This week we had a demo with a very large prospective customer. However, instead of doing what we usually do which is to demonstrate it in one of our test environments, they wanted us to provision a SQL Server clustered instance in their environment.
This is generally considered a risky proposition for a demo since you have no idea what their environment will look like and the very first time you try it is in front of the customer.
It's pretty funny, because before they started the operation the customer's tech guy was saying things like, "well, it's really not that hard to do in that you just have to copy the media over to the server, fill out a few wizard pages and hit the 'Finish' button".
Our product caught fifteen things they had not properly configured in their two node environment. A number of which were things that were obscure enough that Microsoft's SQL Server installer would not have caught it.
The problem with SQL Server is that at face value it appears to be easy to install. It's all the edge cases and bugs that are the real problem. To Microsoft's credit, many of them are documented in their knowledge base, but by that point the installation failed in some obscure and difficult to understand way, and you're doing a post-mortem trying to figure out what went wrong. In most cases, if you're looking at the knowledge base you've already spent at least an hour going to each cluster node and digging through the log files trying to find the error message to query for.
Just for fun, here's a small sampling of bugs in SQL Server that would result in failed installs that would be difficult to know why they failed. None of these are secret/proprietary information, they're all published in Microsoft's knowledge base if you look hard enough. Also bear in mind that I've picked some of the easier to understand issues in the interest of clarity.
- If the NetBIOS hostname of any of your servers is longer than 13 characters, the SQL Server 2000 installer will crash (kb289828). That means you see "Access Violation" and setup exits with no other discernible error message.
- If you're logged into any of the other nodes when you run setup, the install will fail with the error message "Setup failed to start on the remote machine. Check the Task Scheduler event log on the remote machine."kb910851. This includes being logged in via Remote Desktop but "disconnected" from the session.
- If you try to deploy SQL Server 2000 onto a cluster that has more than 4 nodes, the install will go through but then you can't start the instance (kb811054). It doesn't matter how many nodes you deploy the instance onto; just the total number of nodes in the Microsoft cluster. If you attempt to install a two node instance onto a five node cluster, the install will go through with absolutely no errors, but the instance won't startup, and it won't tell you why it won't start. The only way we figured out why it failed was when we dug through the log file and put "[clushelp.cpp:150] : 259 (0x103): No more data is available" into Google.

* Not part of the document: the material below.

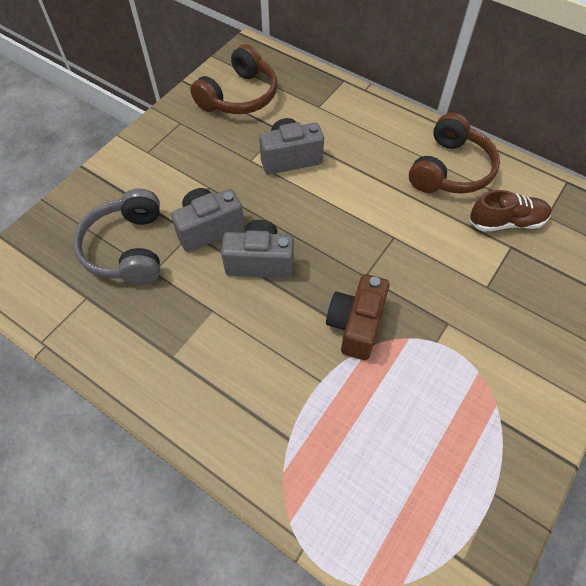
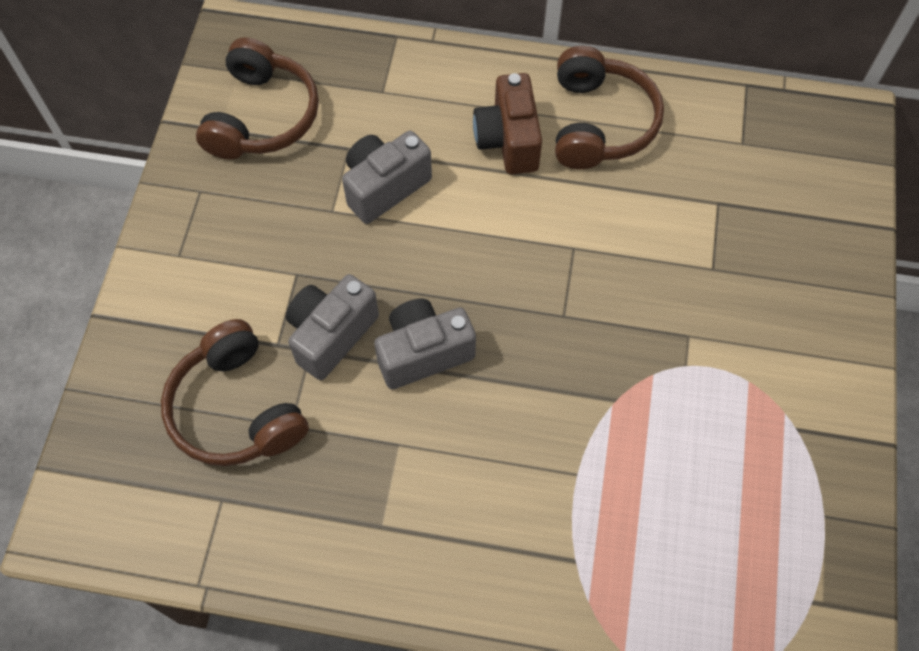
camera: 25 degrees left, 5 degrees up
(127, 248) = (236, 409): grey headphones -> brown headphones
(356, 325) = (583, 386): brown camera -> brown camera (508, 140)
(506, 222) = (698, 171): brown shoe -> none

There's a common theme to all of these issues - none of them told you what was really wrong or what you had to do to fix the problem. In one case the installer crashes, another it gives a useless error message, and the third the installer gives no error at all but then you later find out the instance you installed doesn't work.
The power of our product is that we have done the work for you. We've spent the time going through the knowledge base analyzing every documented SQL Server bug. We've written pre-checks that look for those cases, and we validate your entire environment before any operations are performed. We've deployed hundreds of instances in all sorts of test environments, analyzed the problems we found and come up with the checks to ensure you don't encounter the same thing. And in the cases where a precheck finds a problem our software tells you how to fix the issue or points you to the Microsoft knowledge base article describing the issue in more detail.
There's some personal satisfaction in seeing your product perform in a live environment, recognizing that it did it's job well and solved a real problem.